Beijing -- Defiant members of the banned Falun Gong spiritual group hijacked state television in a northeastern Chinese city to show a film protesting a government crackdown on their faith, locals said on Thursday.
Reports of the television protest, one of Falun Gong's most audacious, emerged as China detained seven foreign adherents on Tiananmen Square for protesting Beijing's campaign against the group it calls an evil cult.
State television broadcasts in Changchun were interrupted on Tuesday evening by footage of Falun Gong's U.S.-based leader Li Hongzhi and a film accusing the government of staging a self-immolation of alleged adherents in Tiananmen Square last year, locals said.
"There was a brief blackout and then there was Li Hongzhi speaking, banners saying Falun Dafa is good,' and there was a news analysis about the Tiananmen Square self-immolation incident which indicated that it was planted by the government," a television viewer in Changchun told Reuters.
The footage lasted about 50 minutes before normal state television programming resumed, he said.
It was one of the most daring protests by Falun Gong, whose once regular demonstrations in Tiananmen Square have petered out in the last year since the government arrested group leaders and sent thousands of followers to "re-education" camps.
However, foreign adherents have kept up their campaign with a string of protests on the square -- the latest coming on Thursday right in front of the building where the National People's Congress, China's parliament, was holding its annual meeting.
Police whisked away the foreigners, at least three of whom were Australian, after the latest of several protests in recent months by foreigners who were swiftly expelled from the country.

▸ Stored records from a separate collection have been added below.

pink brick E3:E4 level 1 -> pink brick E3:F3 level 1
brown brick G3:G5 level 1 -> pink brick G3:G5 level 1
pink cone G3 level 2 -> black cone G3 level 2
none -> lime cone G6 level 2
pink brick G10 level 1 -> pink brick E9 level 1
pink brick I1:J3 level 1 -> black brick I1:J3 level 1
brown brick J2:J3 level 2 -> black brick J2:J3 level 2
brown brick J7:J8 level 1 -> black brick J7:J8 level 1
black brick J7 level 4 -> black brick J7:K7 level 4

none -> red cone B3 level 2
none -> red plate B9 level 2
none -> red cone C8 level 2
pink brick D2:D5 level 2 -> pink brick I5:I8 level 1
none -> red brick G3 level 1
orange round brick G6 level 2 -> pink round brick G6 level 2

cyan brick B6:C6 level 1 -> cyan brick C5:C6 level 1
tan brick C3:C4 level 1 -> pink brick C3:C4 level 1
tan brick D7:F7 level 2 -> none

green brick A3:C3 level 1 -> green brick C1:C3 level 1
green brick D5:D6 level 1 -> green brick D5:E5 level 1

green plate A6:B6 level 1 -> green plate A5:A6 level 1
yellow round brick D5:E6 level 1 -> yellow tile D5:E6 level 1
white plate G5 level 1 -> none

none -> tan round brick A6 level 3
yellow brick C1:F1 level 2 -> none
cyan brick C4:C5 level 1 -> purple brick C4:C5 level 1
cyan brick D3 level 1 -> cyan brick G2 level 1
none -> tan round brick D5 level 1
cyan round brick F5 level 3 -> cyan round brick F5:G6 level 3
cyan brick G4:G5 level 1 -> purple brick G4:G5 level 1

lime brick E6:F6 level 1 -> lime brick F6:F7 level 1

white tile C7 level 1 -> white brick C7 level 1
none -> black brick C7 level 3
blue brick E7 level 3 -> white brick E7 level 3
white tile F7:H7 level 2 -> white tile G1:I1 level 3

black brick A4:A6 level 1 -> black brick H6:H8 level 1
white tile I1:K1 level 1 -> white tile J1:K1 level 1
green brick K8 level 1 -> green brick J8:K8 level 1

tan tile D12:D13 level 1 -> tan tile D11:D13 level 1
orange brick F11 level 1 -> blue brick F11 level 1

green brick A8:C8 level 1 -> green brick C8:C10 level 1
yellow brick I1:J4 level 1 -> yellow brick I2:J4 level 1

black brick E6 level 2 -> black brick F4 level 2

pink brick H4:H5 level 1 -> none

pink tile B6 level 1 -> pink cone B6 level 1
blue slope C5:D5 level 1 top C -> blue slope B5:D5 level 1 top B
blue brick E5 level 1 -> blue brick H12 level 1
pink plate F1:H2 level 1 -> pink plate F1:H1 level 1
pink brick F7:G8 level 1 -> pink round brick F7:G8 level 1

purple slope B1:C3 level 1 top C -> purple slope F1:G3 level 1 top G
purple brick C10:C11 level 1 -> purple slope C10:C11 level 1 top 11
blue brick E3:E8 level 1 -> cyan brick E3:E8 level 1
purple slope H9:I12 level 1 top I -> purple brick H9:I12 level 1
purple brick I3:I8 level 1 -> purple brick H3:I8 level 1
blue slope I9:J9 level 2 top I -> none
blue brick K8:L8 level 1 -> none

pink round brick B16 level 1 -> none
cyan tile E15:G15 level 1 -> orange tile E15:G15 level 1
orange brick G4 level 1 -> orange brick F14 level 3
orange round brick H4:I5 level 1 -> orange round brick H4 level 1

Police in Changchun had arrested a local man in connection with the television incident, the Changchun Evening newspaper said, without offering more details.
Changchun residents said they believed the incident was the work of underground Falun Gong practitioners still active in the city, but it was unclear how they managed to penetrate the local cable TV network.
Changchun, a city of 1.3 million people, is Li Hongzhi's home town and thousands of people there remain faithful to the self-styled spiritual leader, they said.
Officials at the city's police department and state-owned Changchun Cable Television Corporation, the city's biggest cable broadcaster, declined to comment on the incident.
But a city government official told Reuters a police circular sent to city hall said high-ranking officials and investigators from the Ministry of Public Security in Beijing had been sent to Changchun to investigate the incident.
The television protest was the group's latest effort to fight back against a fierce state media campaign to discredit the group, focusing on the self-immolations in which a 12-year-old girl and her mother died.
Falun Gong denies they were true adherents and accuses the government of setting up the incident.
The foreign demonstrators were detained on Tuesday at a police station where they sat in a circle and meditated, a witness said.
"I heard this one man telling the Chinese police about their rights of protest and expression according to the Chinese constitution," he said.
"I saw the banners that belonged to them spread out on a table. They were banners for Falun Gong -- some were purple and yellow."
Kati Vereshaka, a spokeswoman in Australia for the Falun Gong which is also known as Falun Dafa, identified three of the detained protesters as her cousin Mihai Molnar, his wife, Candice, and Greg March, all from Melbourne.
Vereshaka said she had asked the Australian Foreign Ministry and the Australian embassy in Beijing to intervene.
"They are now trying to get in contact," she said. "Hopefully, they will be released soon because they have done nothing illegal," Vereshaka told Reuters.
"They went there to appeal on behalf of the Chinese Falun Gong practitioners. All they did was unfurl a banner saying Falun Dafa is good in Chinese characters."
There was no immediate comment from the Australian embassy or from the Chinese government.
China expelled 53 Westerners last month and 35 foreign Falun Gong members in November for similar protests.
China branded Falun Gong an evil cult in 1999 after thousands of followers shocked the government with a mass protest demanding official recognition of their faith around the Beijing leadership compound near Tiananmen Square.
Falun Gong says more than 1,600 followers have since died as a result of abuse in police custody or detention centres.
The government says only a handful have died, mostly from suicide or natural causes. It blames Falun Gong for the deaths of at least 1,900 people by suicide or refusing medical treatment.